The Space Race
A competition for technological dominance
How it Started
On October 4, 1957, the world's first artificial satellite, the Sputnik, was launched into orbit by the Soviets. Americans were surprised and worried. If the Soviets could launch a satellite into orbit, could they deliver a nuclear warhead into U.S. airspace? The U.S. had to catch up to and surpass the Soviets in the realm of space exploration.
The U.S. Starts the Space Race
In 1958, the U.S. launched it's own satellite, Explorer I, designed by the U.S. army and under the direction of rocket scientist Wernher von Braun. President Dwight Eisenhower signed a public order creating NASA, or the National Astronautics and Space Administration, that same year. He also launched other space programs, one which was dedicated to exploring the military potential of space, and one that would use orbiting satellites to gather intelligence on the Soviet Union and its allies.
Events of the Space Race
In 1959, Soveits launched the Luna 2, the first space probe to hit the moon. In 1961, Yuri Garagin became the first person to orbit Earth, traveling in the Vostok 1. To send a man into space, the U.S. created a smaller, lighter capsule than the Vostock. They tested it on chimpanzees before launching it into space on May 5, 1961 with Alan Shepard becoming the first American in space. Later that month, President Kennedy claimed that the U.S. would land a man on the moon before the end of that decade.

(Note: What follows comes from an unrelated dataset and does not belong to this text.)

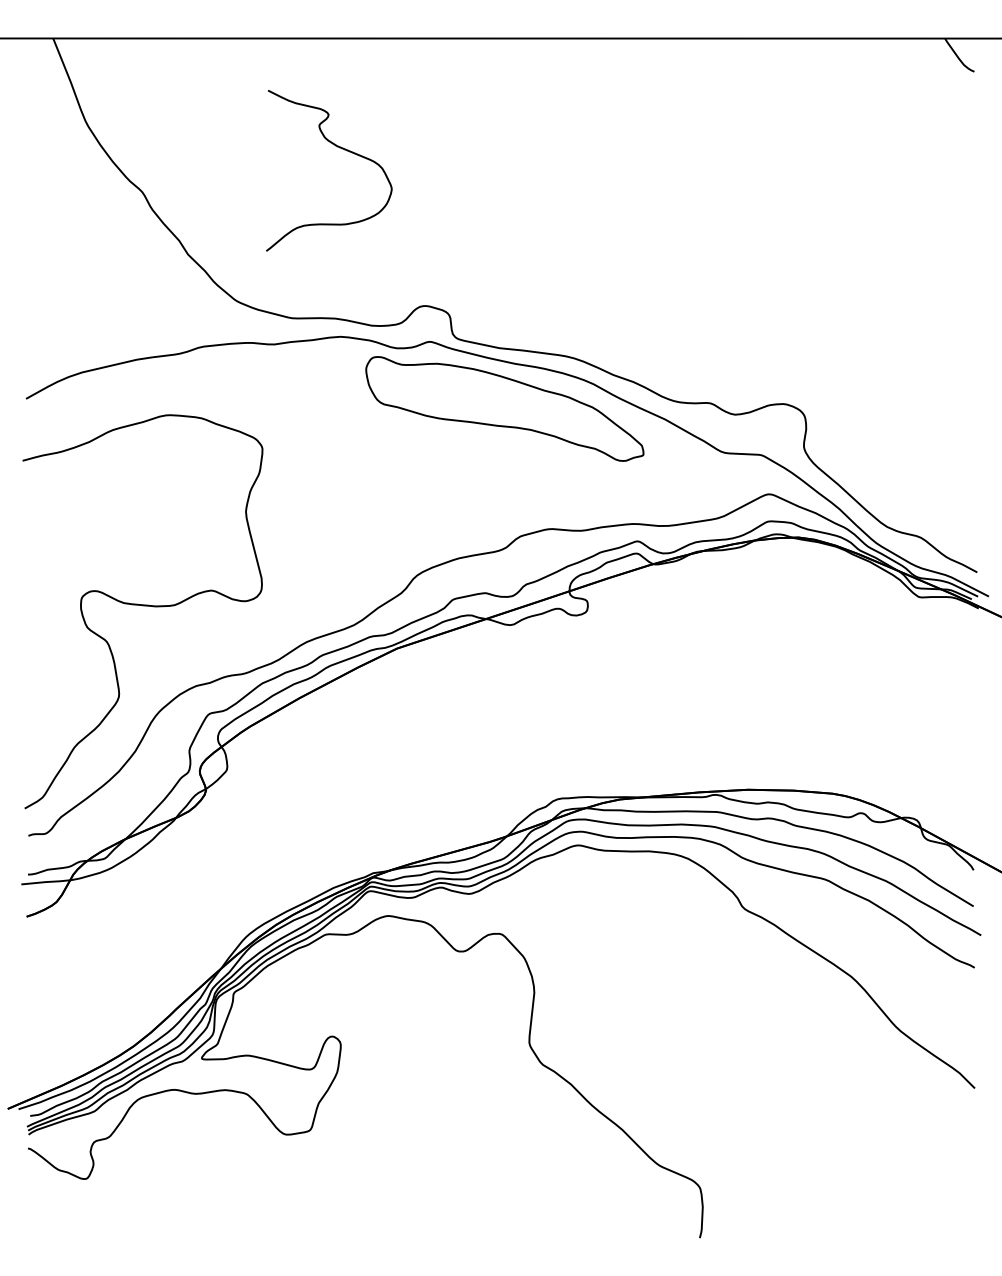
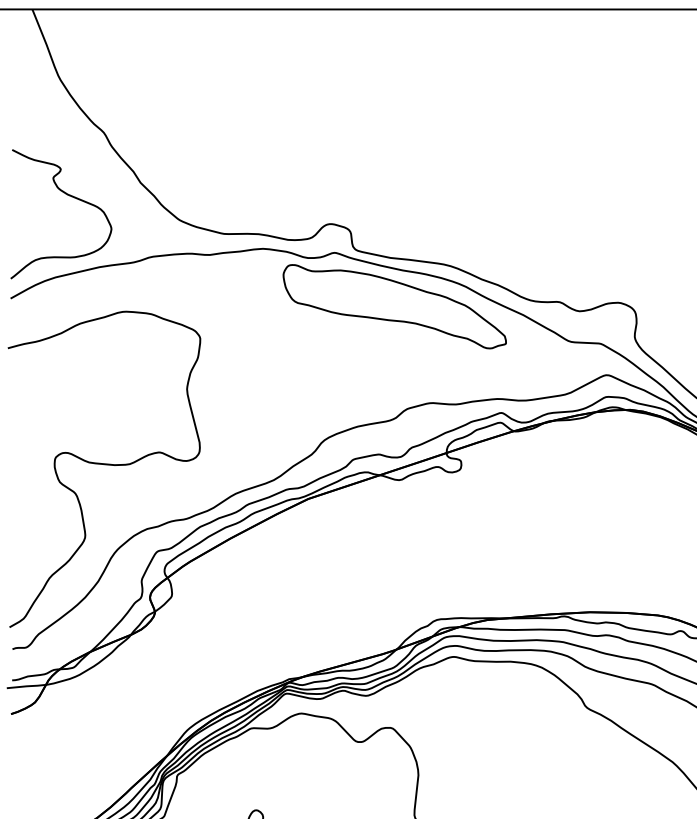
curve: (339, 148) -> (69, 196), moved

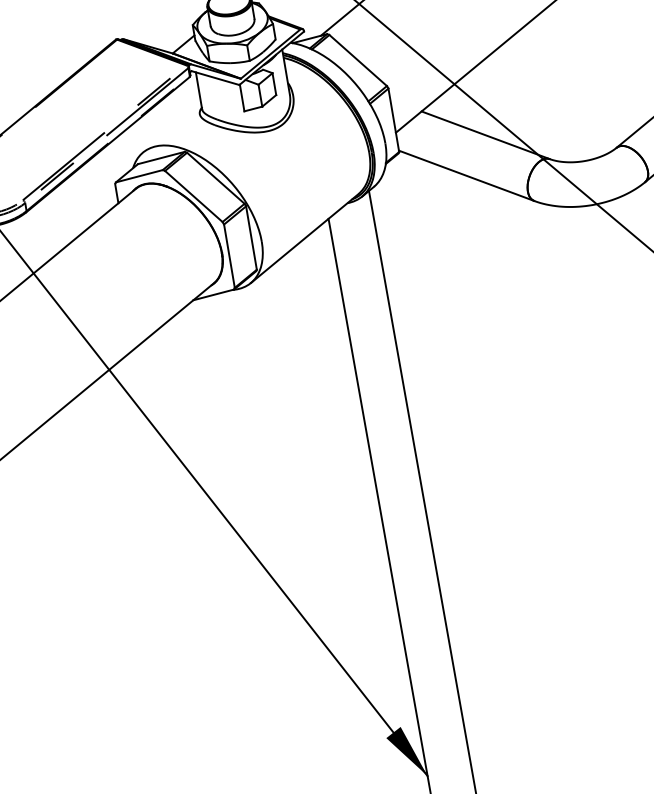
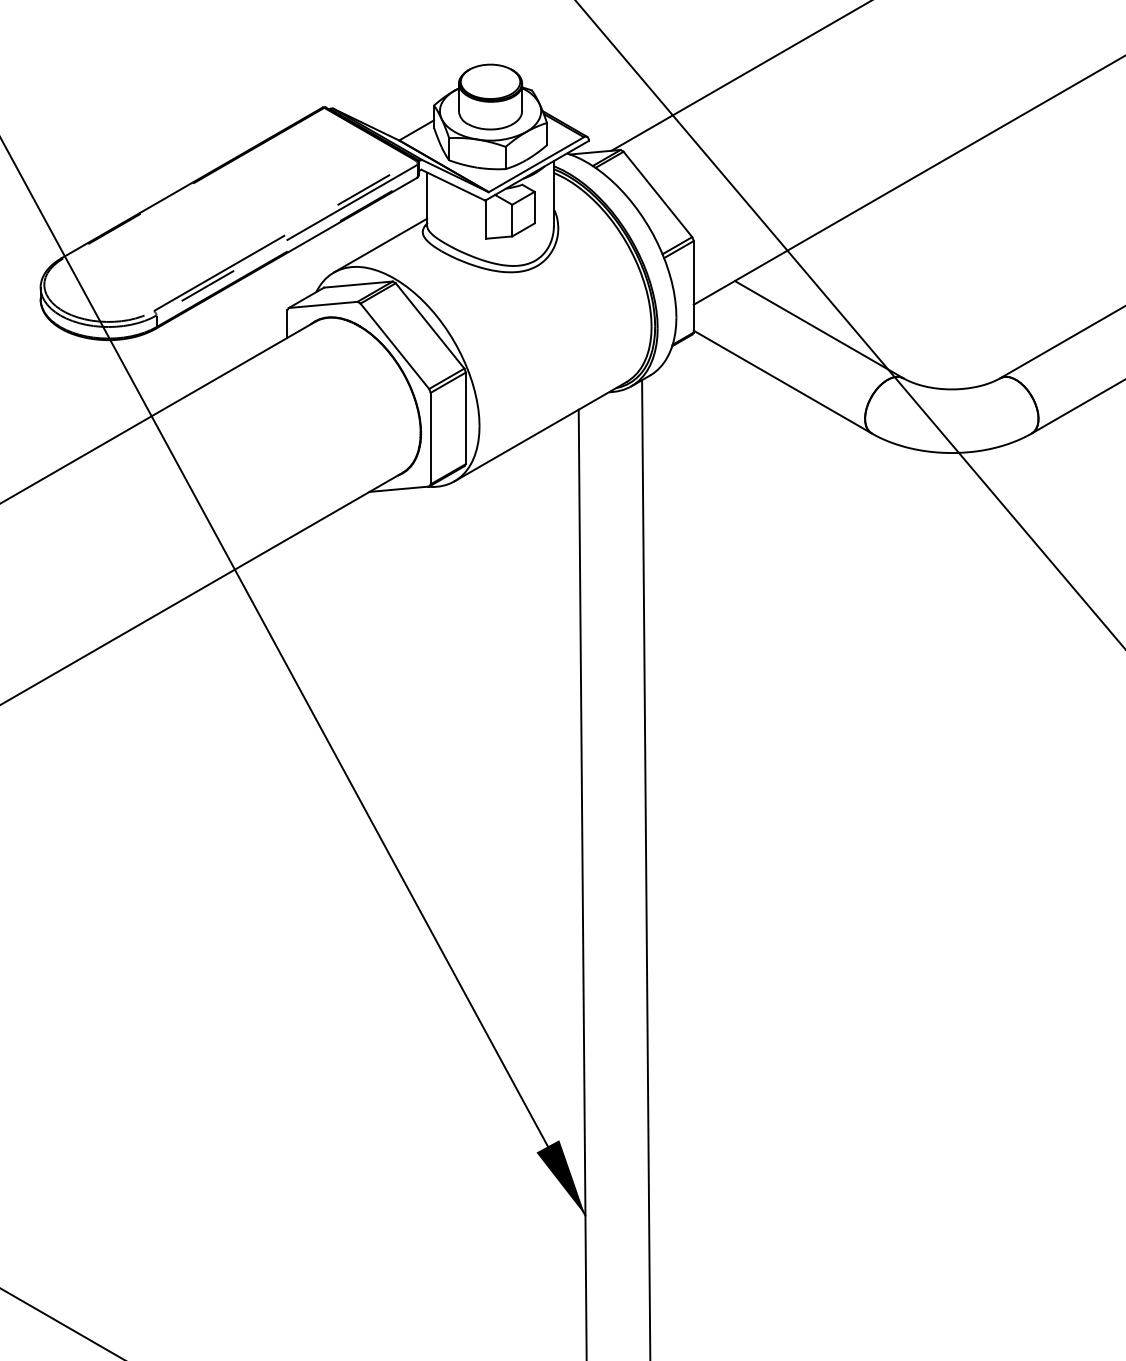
line: (172, 128) -> (380, 245), added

Nasa's first lunar-landing mission was dubbed Project Apollo. During a launch simulation in January 1967, three astronauts were killed when their spacecraft caught fire. December 1968 brought the first launch of Apollo 8, the first manned vessel to orbit the moon. Finally, on July 16, 1969, the Apollo 11 space mission, with astronauts Neil Armstrong, Edwin "Buzz" Aldrin, and Michael Collins, was set off, the first lunar landing attempt. They landed successfully on July 20th, and Neil Armstrong became the first man to walk on the moon.
Why it was important
The Space Race was important because it was a competition between the U.S. and the U.S.S.R. to find out who was the most technologically advanced country. It meant that whoever could be the first to walk on the moon was the stronger country and could beat the other in the Cold War. For the U.S., It was a matter of National Pride.
The Space Race and the Cold War
The Space Race was just part of the Cold War, but it parallels it because of how they both had one main purpose for the U.S., to beat the Soviets. Both were a race between the U.S. and the U.S.S.R. to be the more technologically advanced country and be more powerful than it's competitor.